Late To Work
An engineer's work suffers due to a family obligation. What should her employer do?
Marta Malasobras is unreliable. She has arrived late to work almost everyday. Her co-workers are quite angry about this and discuss their frustrations with the supervisor. They claim that she is affecting the work environment; because she is not doing her share and everyone else in the work team is overloaded.
This particular process relies on work in teams. It requires four operators to operate as one, coordinated production unit. If one team member is absent, the rest of the team works less efficiently. Company policy mandates that hourly employees must begin everyday at 6:00 a.m.
The supervisor talked with the employee and asked her why she was late so many times. She burst into tears. She had to drive her six-year old boy to school every morning. The school gates did not open until 6:30; she had to wait for them to open before she could drop off her son.
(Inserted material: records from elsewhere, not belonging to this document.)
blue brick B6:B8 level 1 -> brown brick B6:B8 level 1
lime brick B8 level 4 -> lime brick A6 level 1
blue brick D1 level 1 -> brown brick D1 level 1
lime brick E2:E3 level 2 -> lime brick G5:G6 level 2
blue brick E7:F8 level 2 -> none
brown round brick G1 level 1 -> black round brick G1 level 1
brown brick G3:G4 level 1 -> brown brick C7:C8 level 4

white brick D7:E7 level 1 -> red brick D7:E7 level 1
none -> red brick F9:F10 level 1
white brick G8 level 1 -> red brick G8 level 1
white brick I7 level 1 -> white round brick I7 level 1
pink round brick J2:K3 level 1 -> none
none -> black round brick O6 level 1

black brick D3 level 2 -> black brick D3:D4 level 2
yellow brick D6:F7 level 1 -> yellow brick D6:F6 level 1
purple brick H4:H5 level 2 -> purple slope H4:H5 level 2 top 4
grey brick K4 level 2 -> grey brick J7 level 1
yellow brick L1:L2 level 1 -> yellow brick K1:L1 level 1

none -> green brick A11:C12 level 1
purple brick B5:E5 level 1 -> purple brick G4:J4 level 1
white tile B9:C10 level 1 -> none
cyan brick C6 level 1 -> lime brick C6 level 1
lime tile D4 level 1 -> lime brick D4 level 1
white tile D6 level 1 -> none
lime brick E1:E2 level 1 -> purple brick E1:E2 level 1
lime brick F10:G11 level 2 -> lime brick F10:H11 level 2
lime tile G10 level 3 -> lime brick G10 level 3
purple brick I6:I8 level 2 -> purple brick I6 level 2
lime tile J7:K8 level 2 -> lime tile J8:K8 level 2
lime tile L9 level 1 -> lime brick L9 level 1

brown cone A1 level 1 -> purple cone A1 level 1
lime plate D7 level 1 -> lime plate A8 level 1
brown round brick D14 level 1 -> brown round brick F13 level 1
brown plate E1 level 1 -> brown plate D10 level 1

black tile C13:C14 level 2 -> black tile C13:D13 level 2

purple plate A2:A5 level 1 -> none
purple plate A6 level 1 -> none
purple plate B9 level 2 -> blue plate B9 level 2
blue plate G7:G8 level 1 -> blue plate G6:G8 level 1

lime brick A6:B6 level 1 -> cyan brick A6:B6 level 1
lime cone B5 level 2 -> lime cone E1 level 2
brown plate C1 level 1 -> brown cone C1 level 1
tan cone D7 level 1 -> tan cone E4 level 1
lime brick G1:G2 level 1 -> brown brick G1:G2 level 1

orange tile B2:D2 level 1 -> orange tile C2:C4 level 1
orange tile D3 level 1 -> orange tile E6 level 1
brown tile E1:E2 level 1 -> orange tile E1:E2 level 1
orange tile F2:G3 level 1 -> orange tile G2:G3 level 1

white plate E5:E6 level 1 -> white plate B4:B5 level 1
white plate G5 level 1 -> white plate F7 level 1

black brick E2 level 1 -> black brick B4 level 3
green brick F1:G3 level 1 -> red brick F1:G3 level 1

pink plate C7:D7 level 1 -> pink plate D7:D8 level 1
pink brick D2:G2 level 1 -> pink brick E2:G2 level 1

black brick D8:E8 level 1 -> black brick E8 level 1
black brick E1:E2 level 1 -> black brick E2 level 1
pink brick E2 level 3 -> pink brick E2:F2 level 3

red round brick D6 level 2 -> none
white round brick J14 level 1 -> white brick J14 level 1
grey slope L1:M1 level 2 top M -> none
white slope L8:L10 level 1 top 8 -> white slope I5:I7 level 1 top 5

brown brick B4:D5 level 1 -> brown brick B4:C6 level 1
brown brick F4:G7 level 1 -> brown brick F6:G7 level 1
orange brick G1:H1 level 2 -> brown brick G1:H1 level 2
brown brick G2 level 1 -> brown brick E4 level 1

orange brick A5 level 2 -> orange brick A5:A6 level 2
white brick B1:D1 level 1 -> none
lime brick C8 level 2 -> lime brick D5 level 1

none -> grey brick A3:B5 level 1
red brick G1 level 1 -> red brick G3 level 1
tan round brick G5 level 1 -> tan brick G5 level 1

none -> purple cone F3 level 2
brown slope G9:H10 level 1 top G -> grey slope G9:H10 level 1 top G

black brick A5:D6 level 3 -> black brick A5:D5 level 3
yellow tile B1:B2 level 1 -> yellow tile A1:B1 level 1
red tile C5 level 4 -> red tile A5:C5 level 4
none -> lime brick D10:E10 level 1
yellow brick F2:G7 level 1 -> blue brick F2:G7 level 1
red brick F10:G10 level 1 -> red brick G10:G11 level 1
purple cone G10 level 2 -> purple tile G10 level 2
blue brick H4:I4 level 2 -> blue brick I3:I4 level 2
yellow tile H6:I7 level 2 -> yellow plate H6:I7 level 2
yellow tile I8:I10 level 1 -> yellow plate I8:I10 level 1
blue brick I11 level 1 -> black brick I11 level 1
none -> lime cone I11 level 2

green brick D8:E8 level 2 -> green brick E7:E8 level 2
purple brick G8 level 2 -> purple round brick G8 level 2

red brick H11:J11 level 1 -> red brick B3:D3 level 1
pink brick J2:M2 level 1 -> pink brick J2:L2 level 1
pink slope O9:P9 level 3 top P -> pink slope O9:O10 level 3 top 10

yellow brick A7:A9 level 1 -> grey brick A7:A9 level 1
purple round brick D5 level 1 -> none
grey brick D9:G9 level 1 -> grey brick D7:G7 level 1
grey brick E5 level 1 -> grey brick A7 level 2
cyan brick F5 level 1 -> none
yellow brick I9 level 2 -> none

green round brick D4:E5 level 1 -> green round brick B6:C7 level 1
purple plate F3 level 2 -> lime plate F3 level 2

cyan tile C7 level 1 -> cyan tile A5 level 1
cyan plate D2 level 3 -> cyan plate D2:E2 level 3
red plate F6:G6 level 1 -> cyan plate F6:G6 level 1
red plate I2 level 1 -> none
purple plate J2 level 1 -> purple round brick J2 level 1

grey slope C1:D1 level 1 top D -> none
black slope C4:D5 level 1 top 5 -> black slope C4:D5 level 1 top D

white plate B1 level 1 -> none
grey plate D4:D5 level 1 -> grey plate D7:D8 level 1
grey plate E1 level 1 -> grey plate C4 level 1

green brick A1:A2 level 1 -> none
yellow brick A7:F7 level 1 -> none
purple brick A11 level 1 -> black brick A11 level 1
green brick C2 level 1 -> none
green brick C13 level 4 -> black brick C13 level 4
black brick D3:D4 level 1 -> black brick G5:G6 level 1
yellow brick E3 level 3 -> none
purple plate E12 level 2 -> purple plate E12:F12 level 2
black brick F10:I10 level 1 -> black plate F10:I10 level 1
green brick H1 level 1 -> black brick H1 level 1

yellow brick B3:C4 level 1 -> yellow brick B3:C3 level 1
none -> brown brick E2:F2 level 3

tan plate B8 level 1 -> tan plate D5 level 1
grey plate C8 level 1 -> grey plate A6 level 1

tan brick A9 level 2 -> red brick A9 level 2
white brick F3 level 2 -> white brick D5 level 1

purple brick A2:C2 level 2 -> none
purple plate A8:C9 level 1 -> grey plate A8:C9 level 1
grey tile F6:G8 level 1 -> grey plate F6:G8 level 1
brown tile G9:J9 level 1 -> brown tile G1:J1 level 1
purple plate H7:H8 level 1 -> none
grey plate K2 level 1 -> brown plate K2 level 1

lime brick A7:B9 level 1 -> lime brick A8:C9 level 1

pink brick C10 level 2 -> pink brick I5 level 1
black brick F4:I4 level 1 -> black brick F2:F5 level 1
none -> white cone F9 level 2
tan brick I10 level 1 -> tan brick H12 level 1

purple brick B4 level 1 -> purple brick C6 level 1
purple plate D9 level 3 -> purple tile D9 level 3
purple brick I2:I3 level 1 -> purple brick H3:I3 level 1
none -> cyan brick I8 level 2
This particular morning, bowing to the pressure she felt from her work team, she dropped her boy off before the gates opened. She had worried about him the entire morning. She knew that she had to get to work on time. She understood the effect that her habitual lateness was having on her group’s effectiveness. Yet there was no one she could find to take her boy to school in the morning.
- What should the supervisor do?
- What are the alternatives of action?
- Which meet the tests of feasibility and ethics?
This case is reprinted with permission from the cases found at the Center for Ethics in the Professions at the University of Puerto Rico Mayagüez.